9.2. Termination. This Agreement may be terminated at any time by either party, with or without cause, by (a) providing notice of termination, or (b) in the case of Company, by preventing Tester’s access to the Pre-Release Service. This Agreement will terminate automatically upon the end of the beta test period of the Pre-Release Service (as notified by Company by electronic or other means).
9.3. Cease Use. Upon termination of this Agreement for any reason, Tester shall immediately (a) cease all use of the Pre-Release Service; and (b) if applicable, remove or destroy all software installed on Tester’s computer or other hardware devices used in connection with the Pre-Release Service and other tangible materials or, upon request by Company, return to Company all tangible materials and devices provided to Tester under this Agreement and any other Confidential Information provided to Tester hereunder, that are in Tester’s possession or under its control.
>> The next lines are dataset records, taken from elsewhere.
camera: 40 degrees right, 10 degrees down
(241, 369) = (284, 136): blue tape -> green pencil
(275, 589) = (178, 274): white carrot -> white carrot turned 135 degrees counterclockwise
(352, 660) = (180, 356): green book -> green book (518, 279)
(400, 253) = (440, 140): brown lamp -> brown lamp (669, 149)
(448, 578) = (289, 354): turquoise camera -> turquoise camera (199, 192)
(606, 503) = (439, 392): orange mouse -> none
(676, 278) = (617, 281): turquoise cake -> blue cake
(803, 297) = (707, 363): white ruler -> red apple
9.4. Survival. Sections 1 (DEFINITIONS), 3 (CONFIDENTIALITY), 4 (OWNERSHIP), 5 (FEEDBACK), 7(WARRANTIES), 8 (INDEMNITY; LIMITATION OF LIABILITY), 9.3 (CEASE USE; RETURN) and 10 (GENERAL) shall survive termination of this Agreement for any reason.
10.1. No Reliance. Company Pre-Release Service and Confidential Information may concern planned or future development efforts for existing or new Company products, technology and/or services. Pre-Release Service and Confidential Information are not intended to be a promise or guarantee of future delivery of products, technology, services or features but merely reflect our current plans, which may change. Accordingly, Pre-Release Service and Confidential Information may not be relied on for purchasing decisions or for any other purpose.
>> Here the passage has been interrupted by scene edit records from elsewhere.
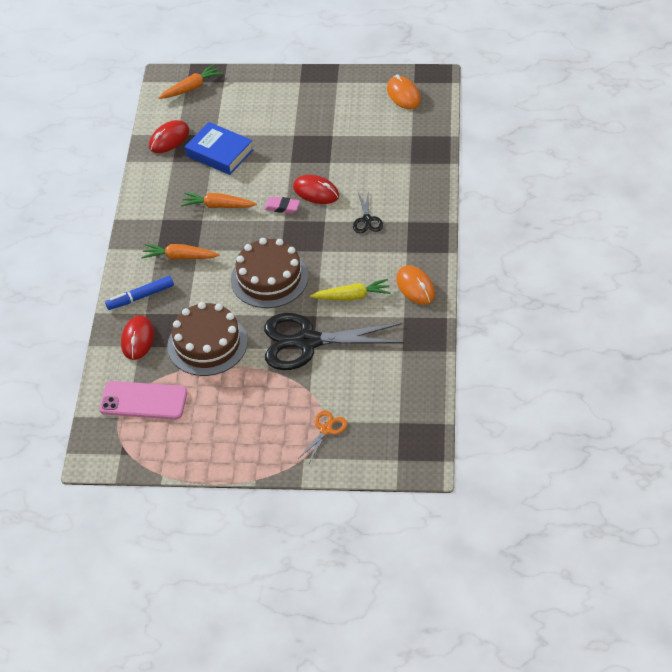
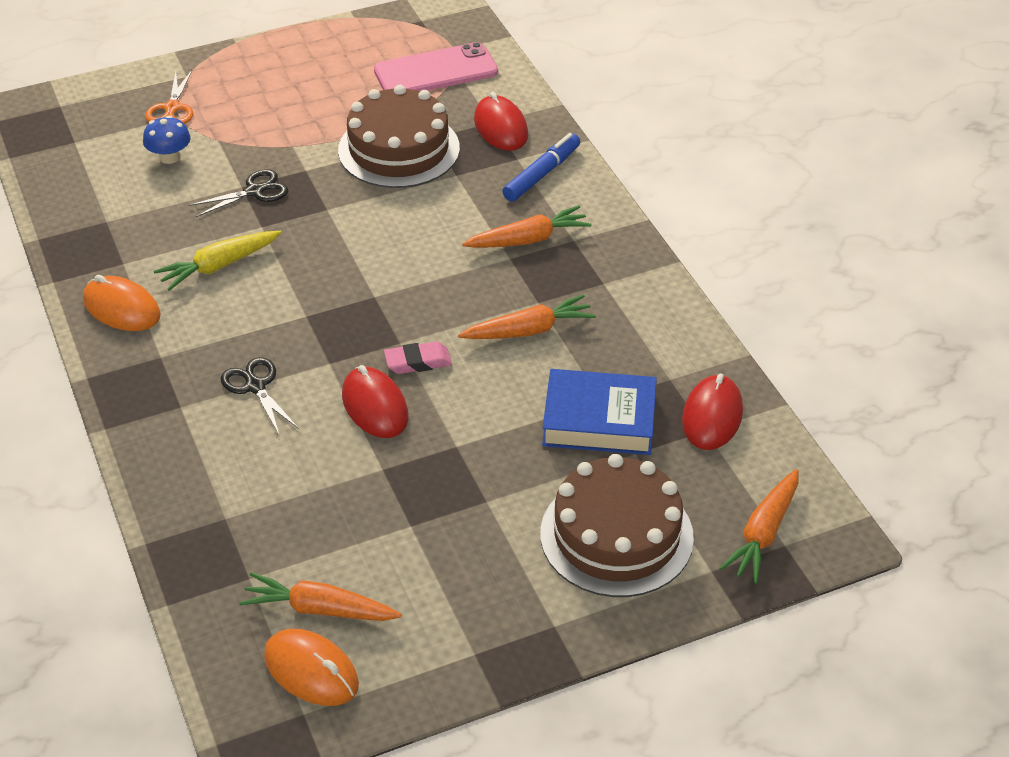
camera: 150 degrees right, 5 degrees down
(269, 278) = (366, 252): brown cake -> brown cake (616, 535)
(308, 342) = (254, 191): black scissors -> black scissors, size x0.45
(316, 192) = (375, 406): red mouse -> red mouse turned 60 degrees clockwise
(345, 387) = (170, 157): none -> blue mushroom
(388, 115) = (319, 609): none -> orange carrot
10.2. Severability. If and to the extent any provision of this Agreement is held illegal, invalid, or unenforceable in whole or in part under applicable law, such provision or such portion thereof will be ineffective as to the jurisdiction in which it is illegal, invalid, or unenforceable to the extent of its illegality, invalidity, or unenforceability and will be deemed modified to the extent necessary to conform to applicable law so as to give the maximum effect to the intent of the parties. The illegality, invalidity, or unenforceability of such provision in that jurisdiction will not in any way affect the legality, validity, or enforceability of such provision or any other provision of this Agreement in any other jurisdiction.
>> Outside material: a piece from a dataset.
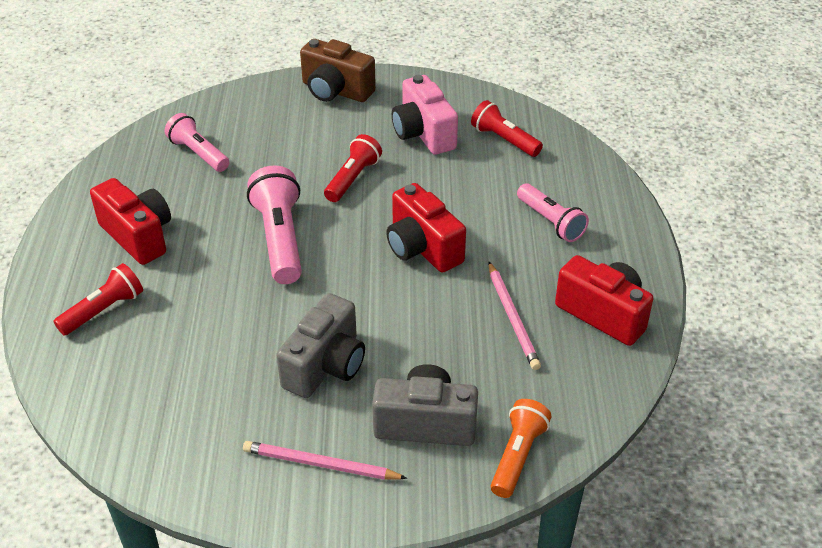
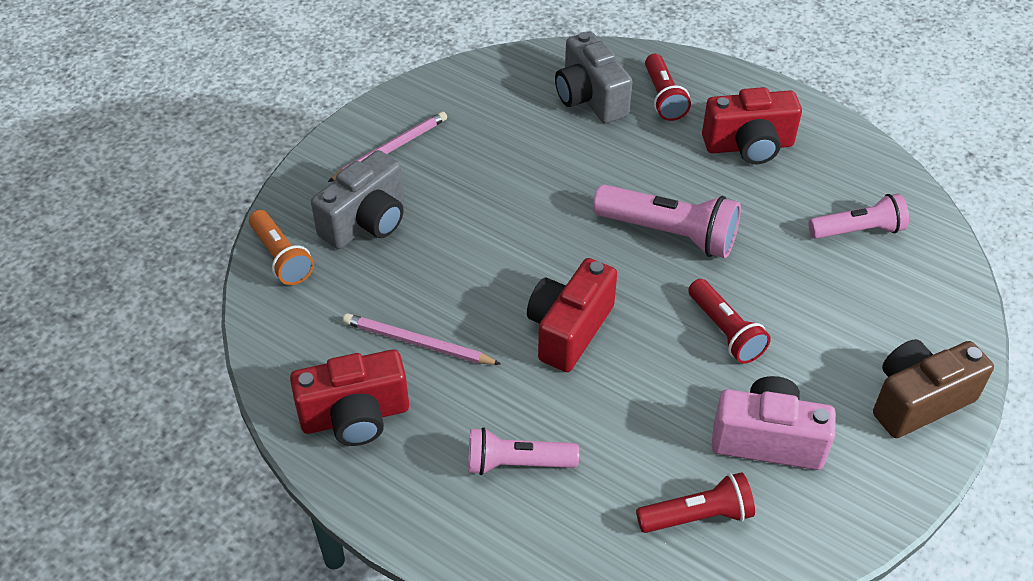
camera: 125 degrees right, 5 degrees up
(326, 366) = (482, 194): grey camera -> grey camera (590, 98)
(422, 248) = (569, 330): red camera -> red camera turned 60 degrees counterclockwise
10.3. Export Restrictions. Tester acknowledges that the Company Pre-Release Service and Confidential Information are subject to the export control laws and regulations of the United States. Tester agrees to comply with all applicable international and national laws that apply to Pre-Release Service. Under U.S. export control laws and regulations, the Pre-Release Service may not be downloaded or otherwise exported, re-exported, or transferred to restricted countries, to restricted end users or for restricted end uses. Tester represents, warrants and covenants that Tester (a) is not located in, or a resident or a national of, a restricted country; (b) is not on any of the U.S. government lists of restricted end users; and (c) will not, unless otherwise authorized under U.S. export control regulations, use the Pre-Release Service in any restricted end use.
10.4. Waiver. No term or provision of this Agreement will be considered waived, and no breach excused, unless such waiver is in writing signed on behalf of the party against which the waiver is asserted. No waiver (whether express or implied) will constitute consent to, waiver of, or excuse of any other, different, or subsequent breach.
10.5. Assignment. Neither this Agreement nor any of the rights, interest or obligations of Tester hereunder shall be assigned or delegated. Any unauthorized assignment shall be null and void.
10.6. Governing Law. Tester agrees that the laws of the State of California will govern the terms of this Agreement.